PAAIA: How has Pars Equality, et al v. Trump, united the Iranian American to protect the community’s interest in fighting back against the Travel Ban?
One long term benefit of the Pars Equality case is that it has caused the most prominent Iranian American organizations to work together in unprecedented ways. We have set an example for future generations. Regardless of the outcome in court, we can use this as a springboard for more unity in action going forward. Trump’s misguided actions has made our community stronger.
PAAIA: Please tell us about the outcome of Pars Equality, et al v. Trump, its importance to the community, and whether or not you believe this case will set a precedent for future civil rights cases?

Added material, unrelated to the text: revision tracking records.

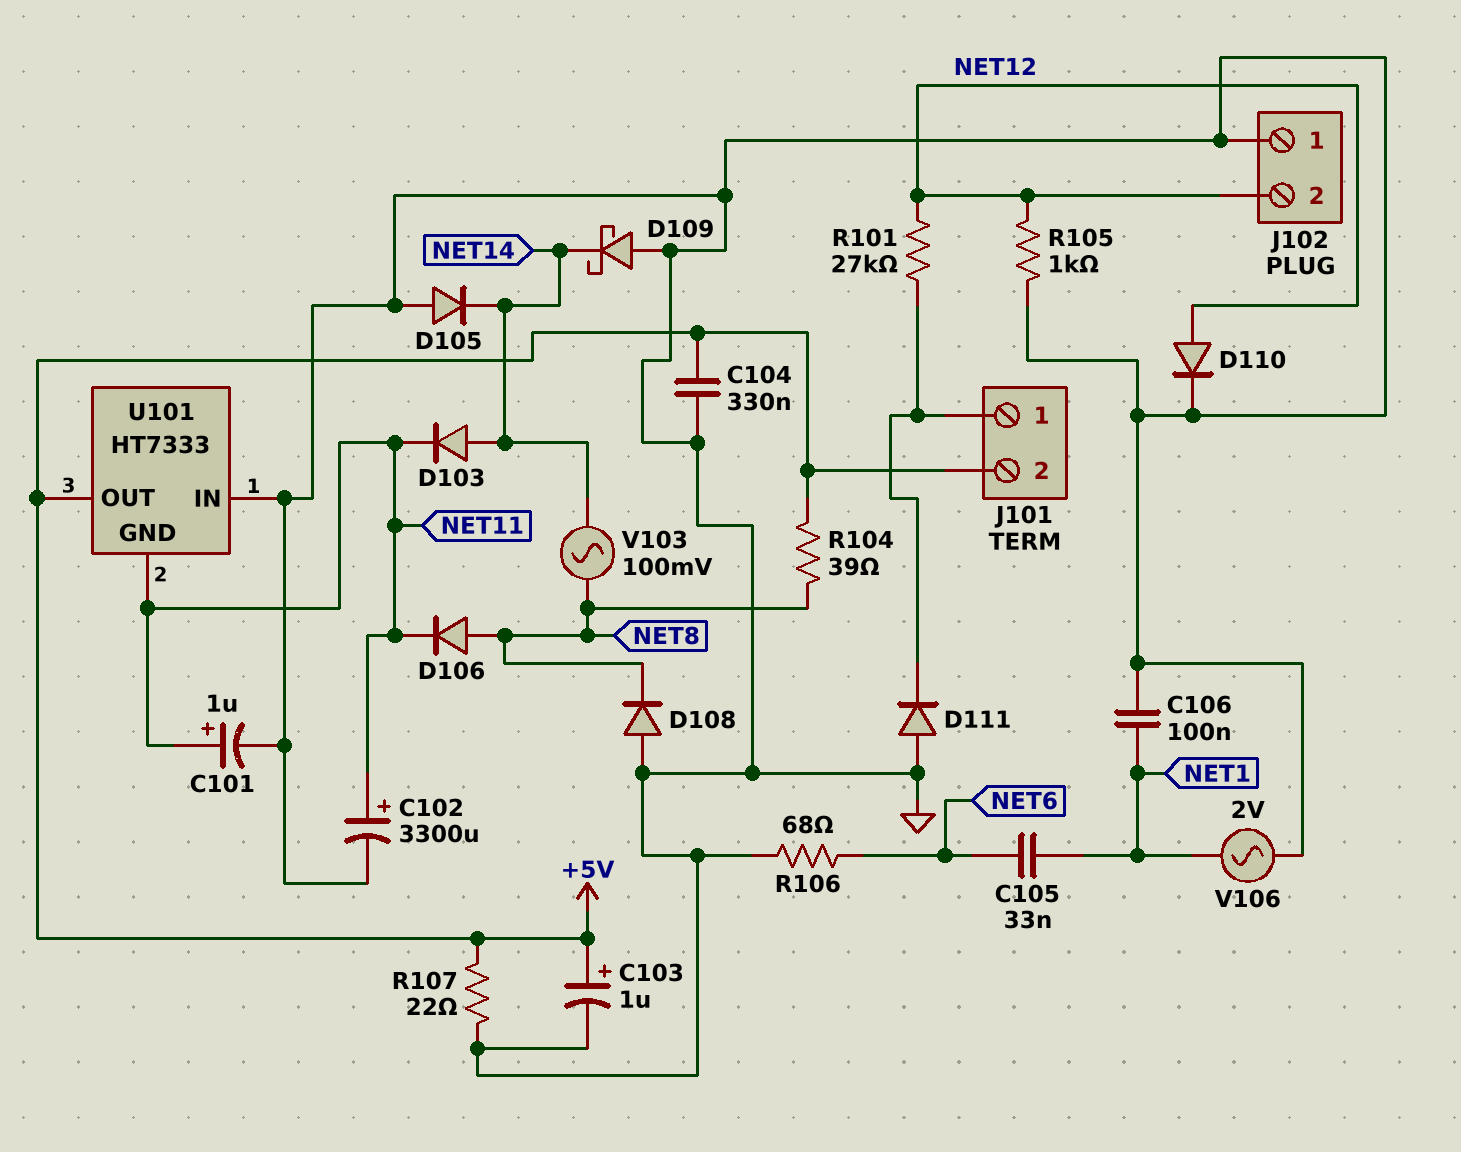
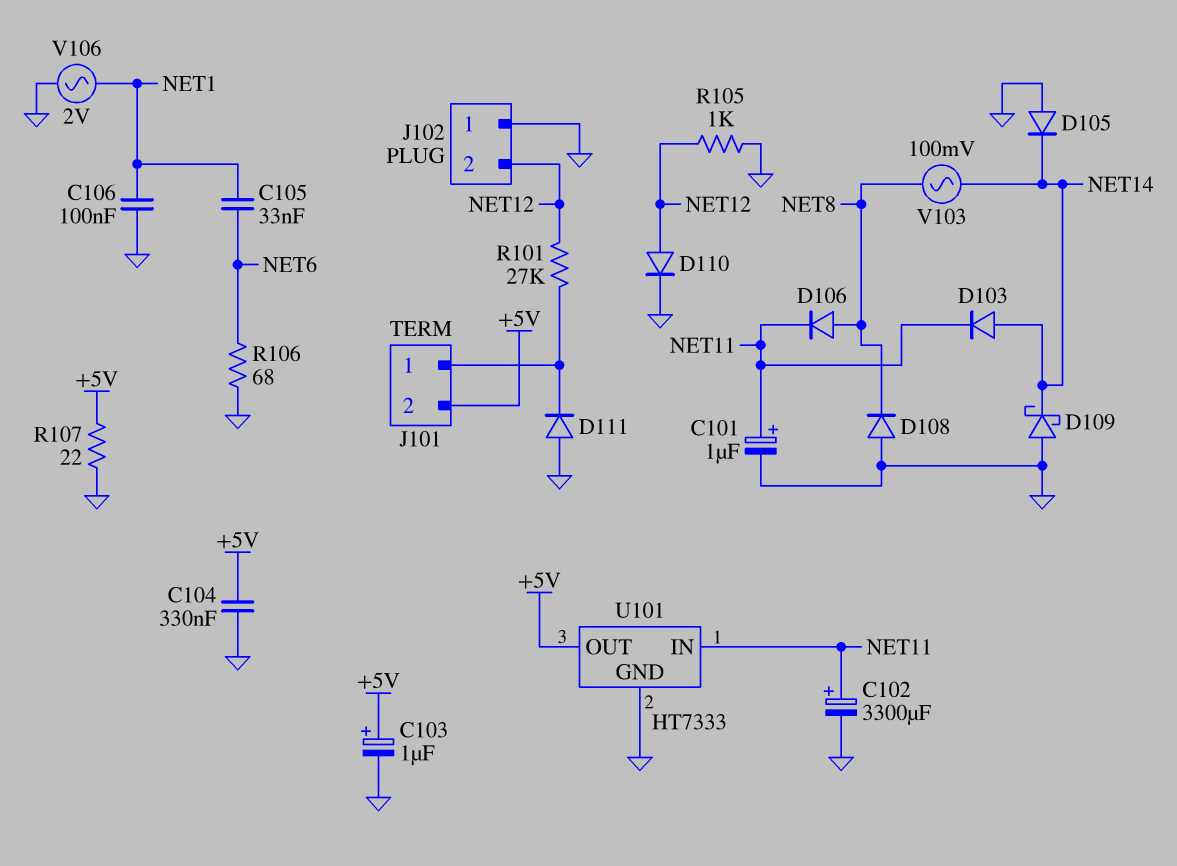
R104: 39 (+5V, NET8) -> none
U101 pin GND: NET11 -> GND
U101 pin IN: GND -> NET11

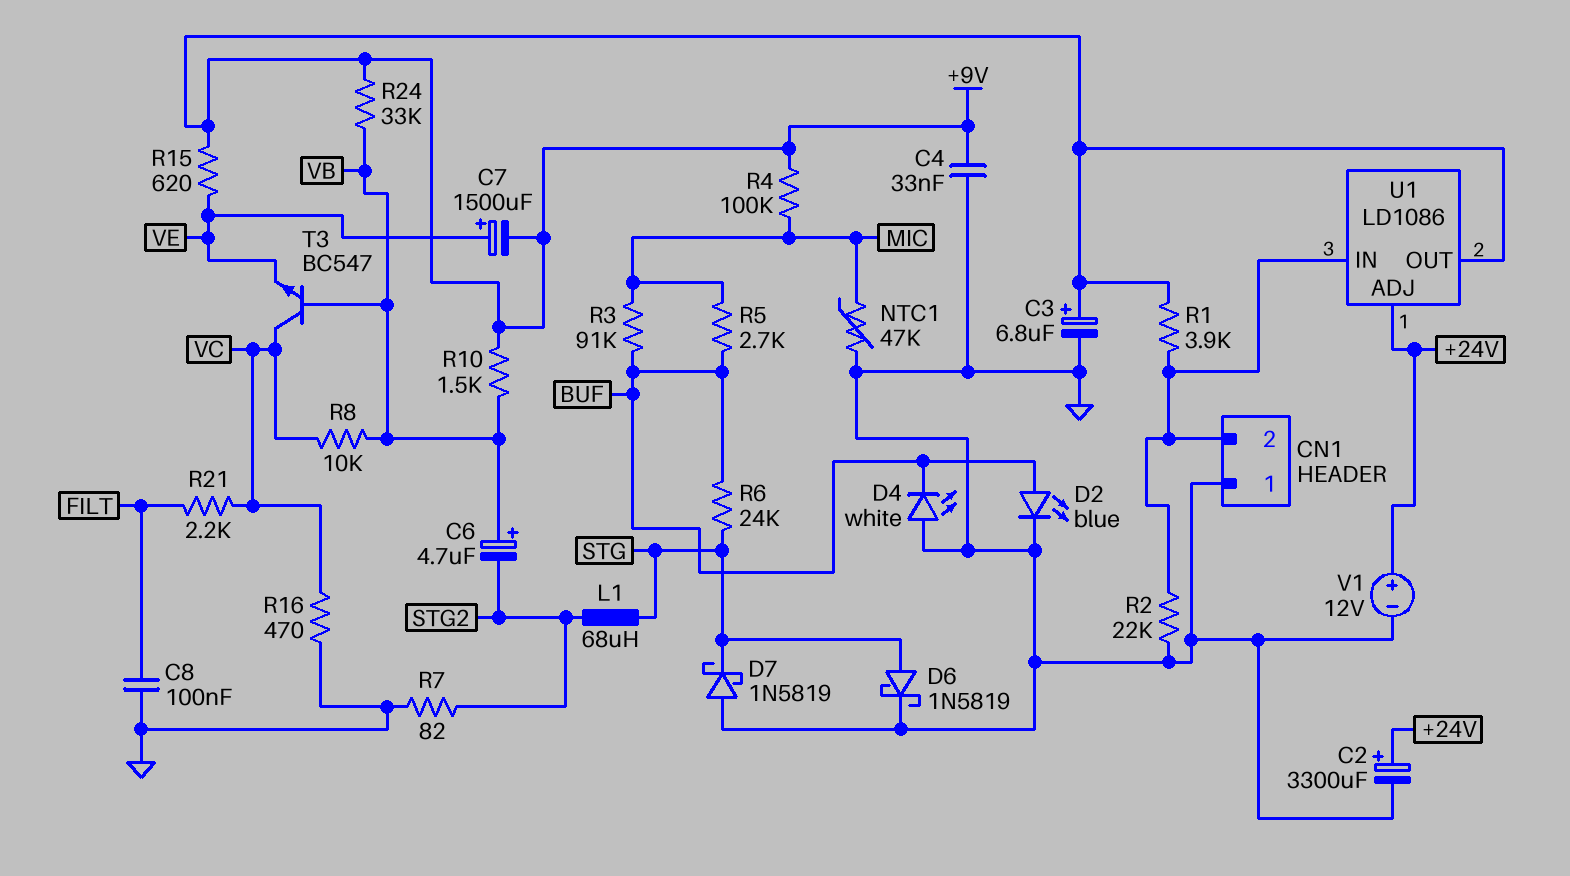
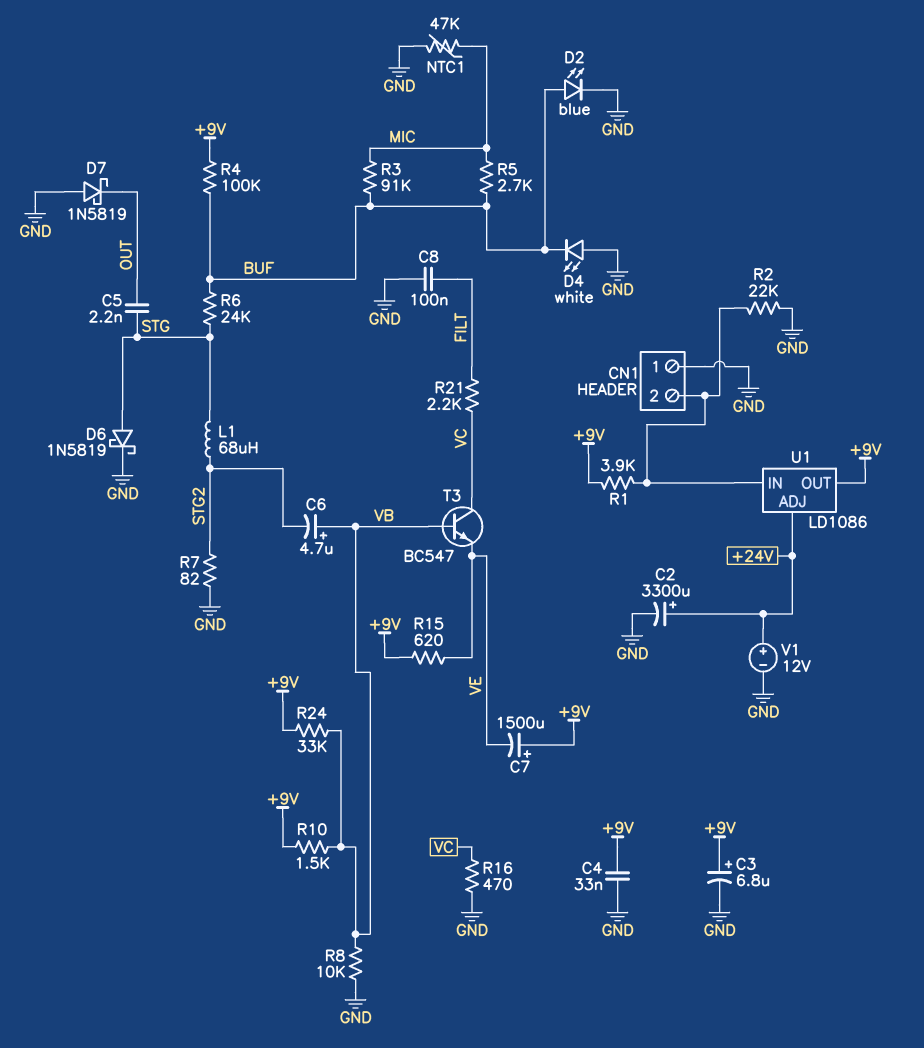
C5: none -> 2.2nF (OUT, STG)
C7: 1500uF (plus VE, minus +9V) -> 1500uF (plus +9V, minus VE)
D7: schottky 1N5819 (A GND, K STG) -> schottky 1N5819 (A GND, K OUT)
R4: 100k (+9V, MIC) -> 100k (+9V, BUF)
R8: 10k (VB, VC) -> 10k (GND, VB)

There are many unique aspects of the Pars Equality case. We have developed a more robust record than in most of the other Travel Ban cases, with four organizations and 25 individuals coming forward as plaintiffs. Our case has more of a civil rights and national origin focus than other cases and presents the best opportunity to finally overturn the notorious Korematsu case (the Japanese internment case). In my humble opinion, we have developed the record in a way consistent with what legal giants like Thurgood Marshall would want us to. It’s no wonder that the Trump administration has tried so relentlessly to slow down our case and accelerate other cases.
Pars Equality is the only travel ban case that had an evidentiary hearing. PAAIA’s Dr. Leila Austin provided powerful history on the Iranian American immigrant group on everything from our contriibutions to America to the rising tide of hate crimes aimed at Iranian Americans since the announcement of the Travel Bans.
PAAIA: In addition to Pars Equality, et al v. Trump, courts in Maryland and Hawaii were the first to block President Trump’s policy. The 4th and 9th Circuit courts affirmed those orders, but now the travel ban’s fate will ultimately be left to the Supreme Court to decide. Do you expect the Supreme Court will lift the temporary injunction on the ban?
We expect we might see some guidance from the Supreme Court on Monday about how the Court wants to handle these two appellate cases. As a good lawyer, I will refrain from guessing what the Supreme Court will do.